Date Recorded: 30 September 2023. 

 

Will Kymlicka is the Canada Research Chair in Political Philosophy in the Philosophy Department at Queen's University in Kingston, Canada, where he has taught since 1998. He is the co-author with Sue Donaldson of Zoopolis: A Political Theory of Animal Rights, published by Oxford University Press in 2011, and now translated into German, French, Spanish, Japanese, Turkish, Dutch, Chinese, Korean, and Polish. Zoopolis argues that animals belong at the heart of democratic political theory - defending rights of citizenship for domesticated animals and sovereignty rights for wild animals – and its ideas have helped launch the recent `political turn’ in animal ethics. Will and Sue have continued developing their model of a zoopolis, and its implications for animal advocacy, legal reform, and alliances with other social justice movements.

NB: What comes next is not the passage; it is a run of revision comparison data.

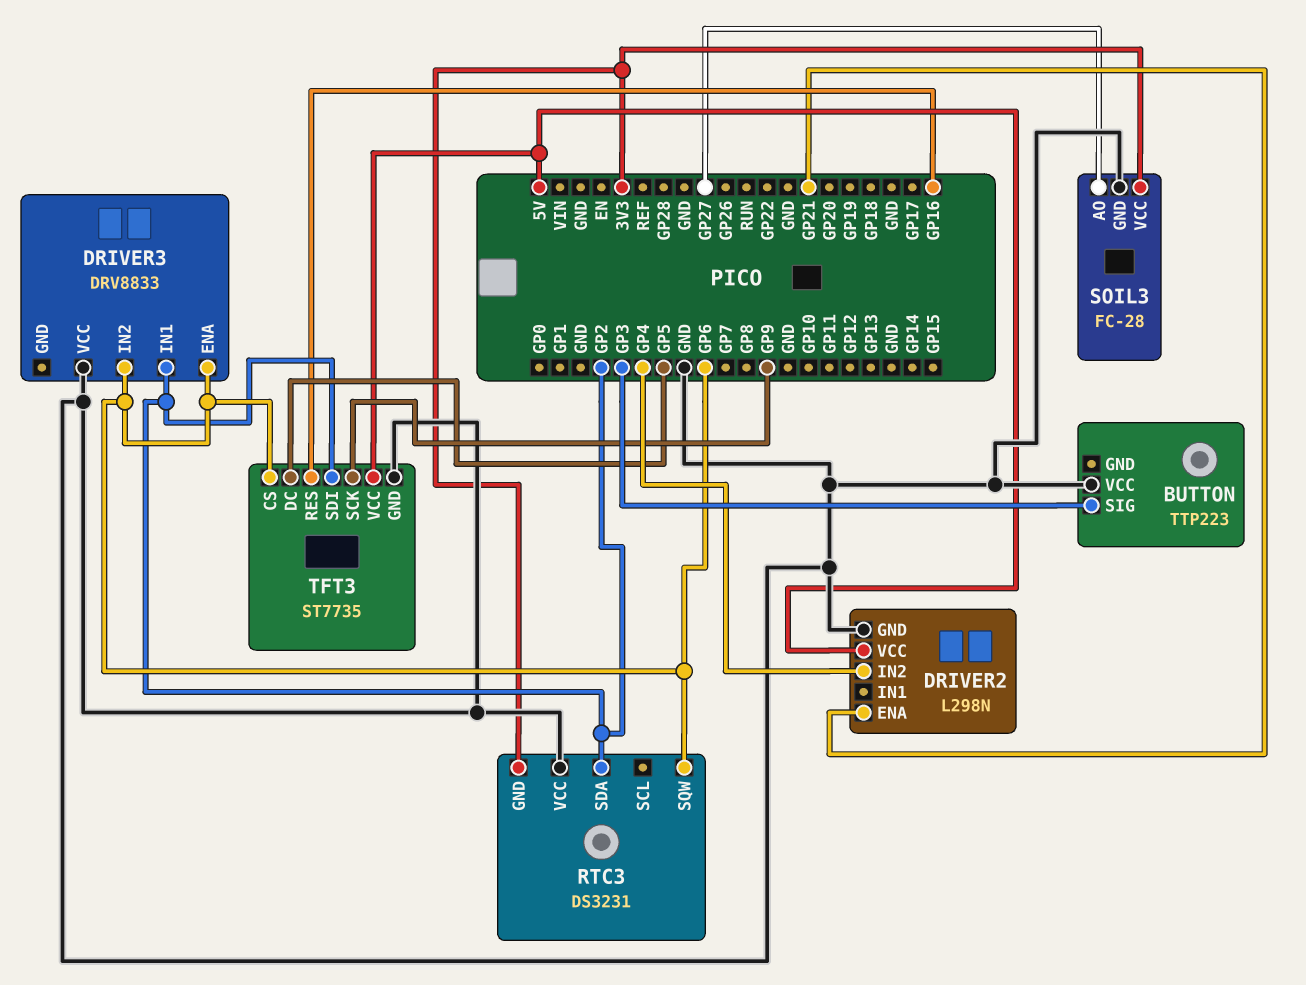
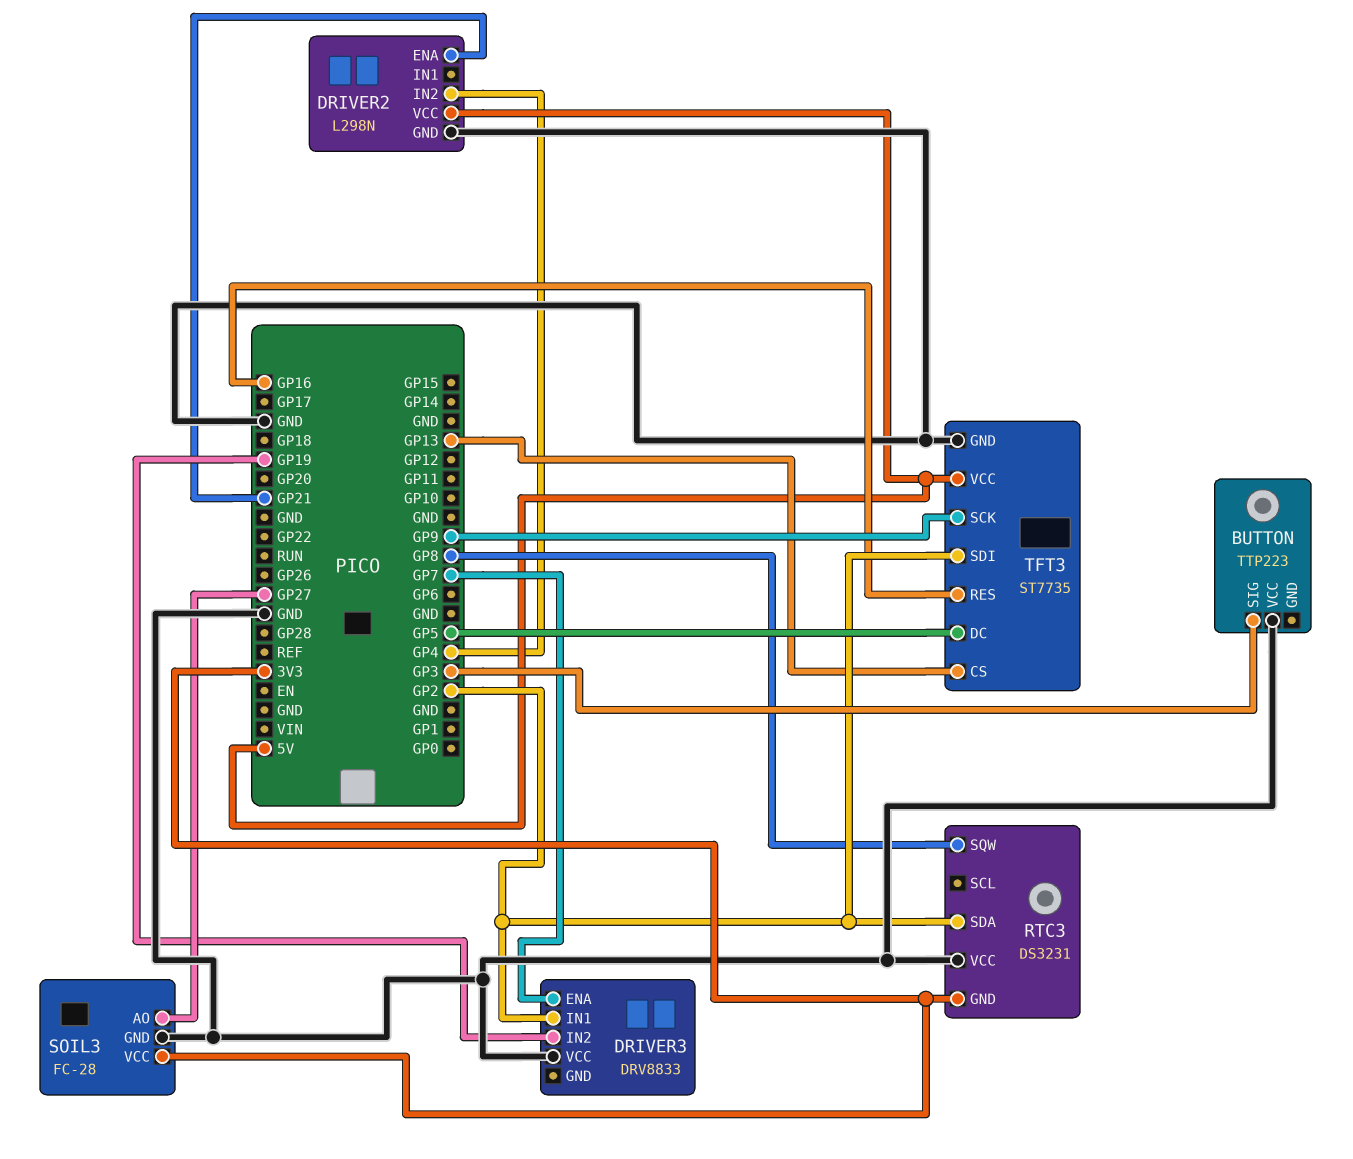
DRIVER3 pin ENA: GP6 -> GP7
DRIVER3 pin IN2: GP6 -> GP19
RTC3 pin SQW: GP6 -> GP8
TFT3 pin CS: GP6 -> GP13

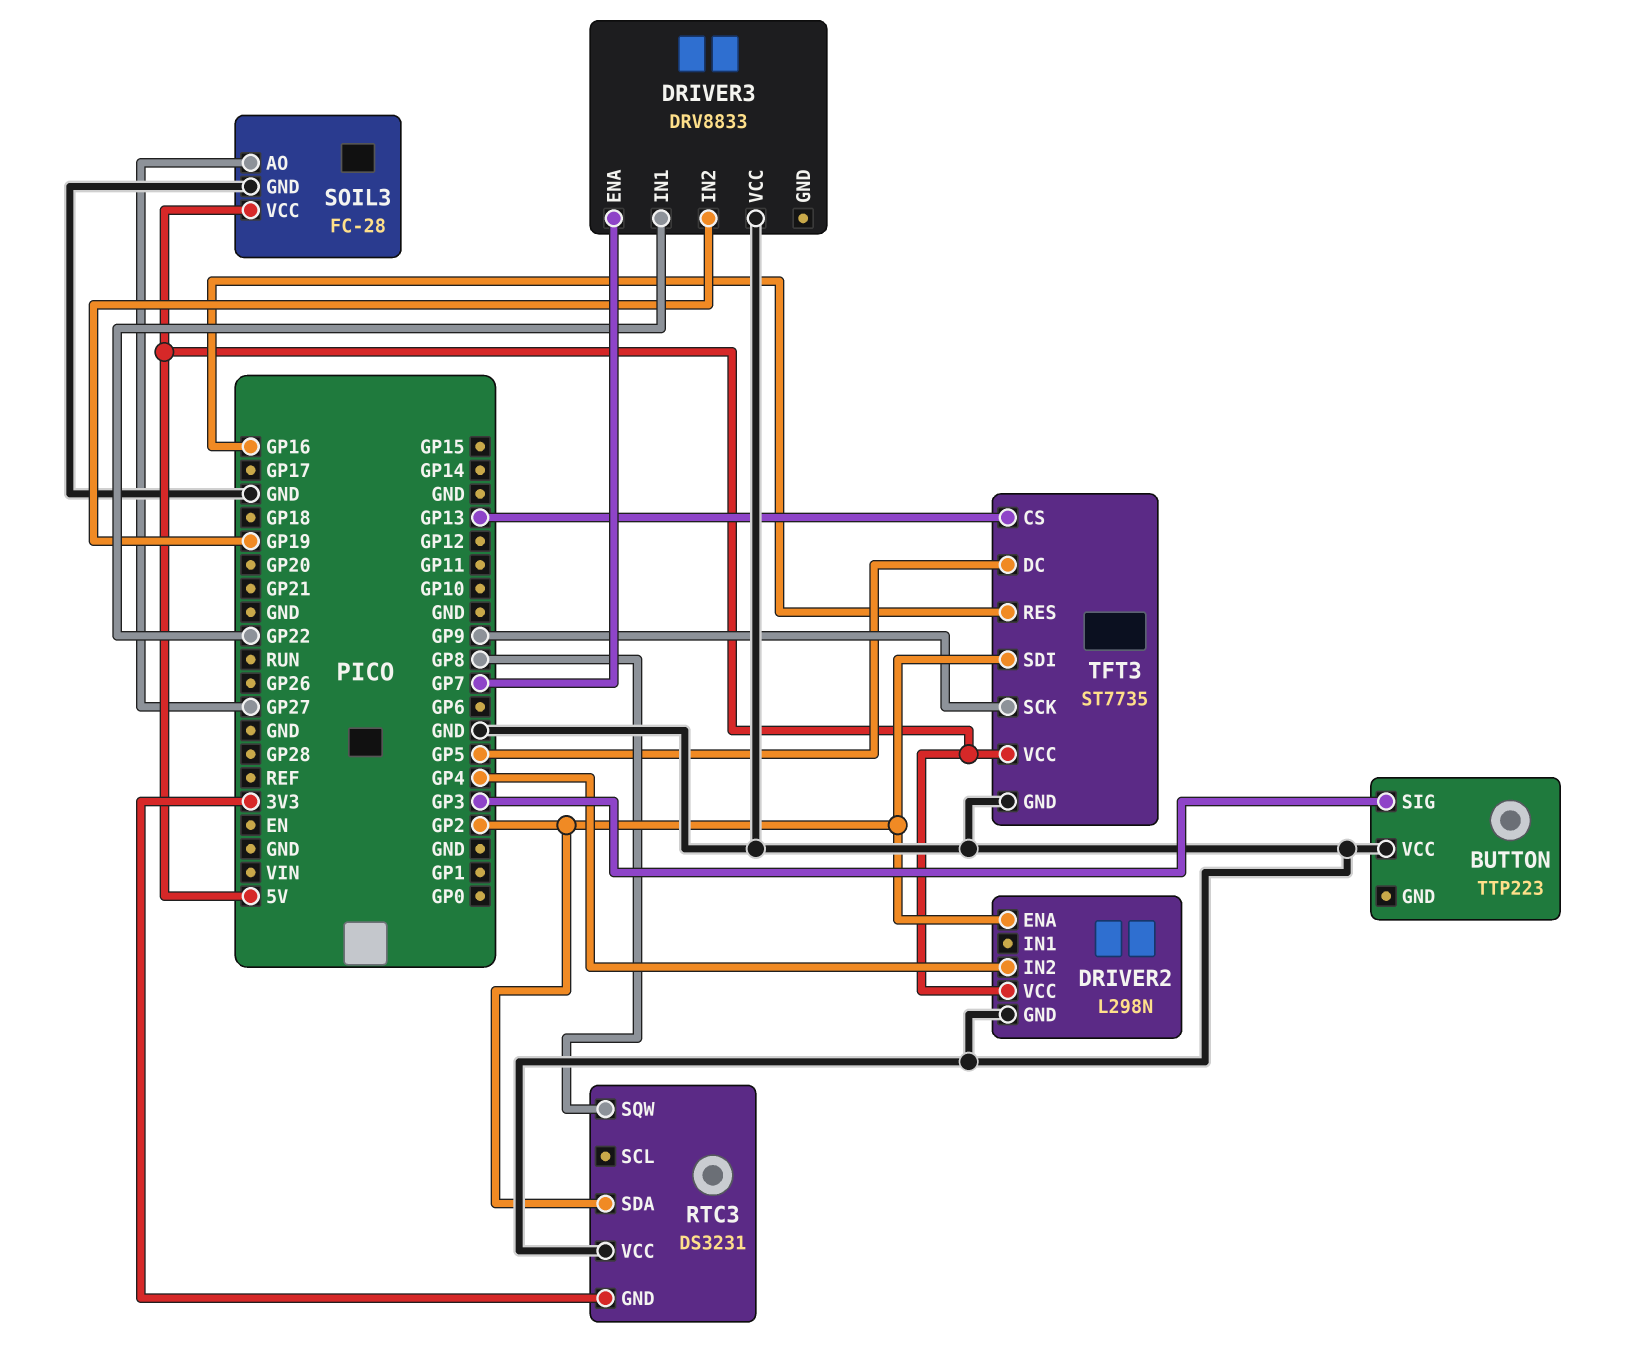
DRIVER2 pin ENA: GP21 -> GP2
DRIVER3 pin IN1: GP2 -> GP22
SOIL3 pin VCC: 3V3 -> 5V

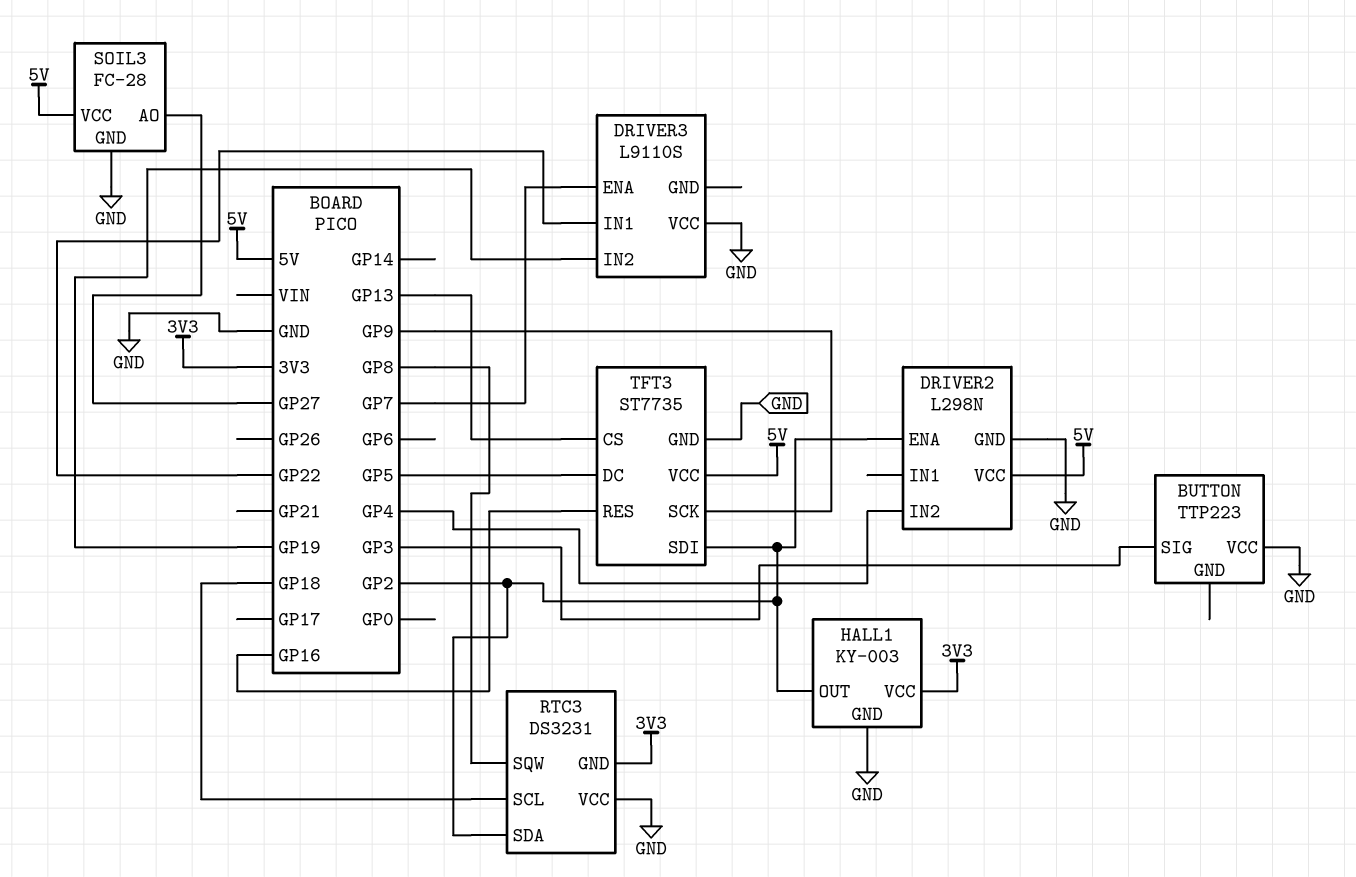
DRIVER3: DRV8833 -> L9110S
HALL1: none -> KY-003
HALL1 pin GND: none -> GND
HALL1 pin OUT: none -> GP2
HALL1 pin VCC: none -> 3V3
RTC3 pin SCL: none -> GP18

Their recent work has appeared in Politics and Animals; The Philosophy and Politics of Animal LiberationJournal of Animal Ethics; Canadian Perspectives on Animals and the Law; the Oxford Handbook of Animal Studies. Will co-directs the Animals in Philosophy, Politics, Law and Ethics research group at Queen’s University, including its postdoctoral fellowship program, and teaches courses in animals and political theory and in animals and the law.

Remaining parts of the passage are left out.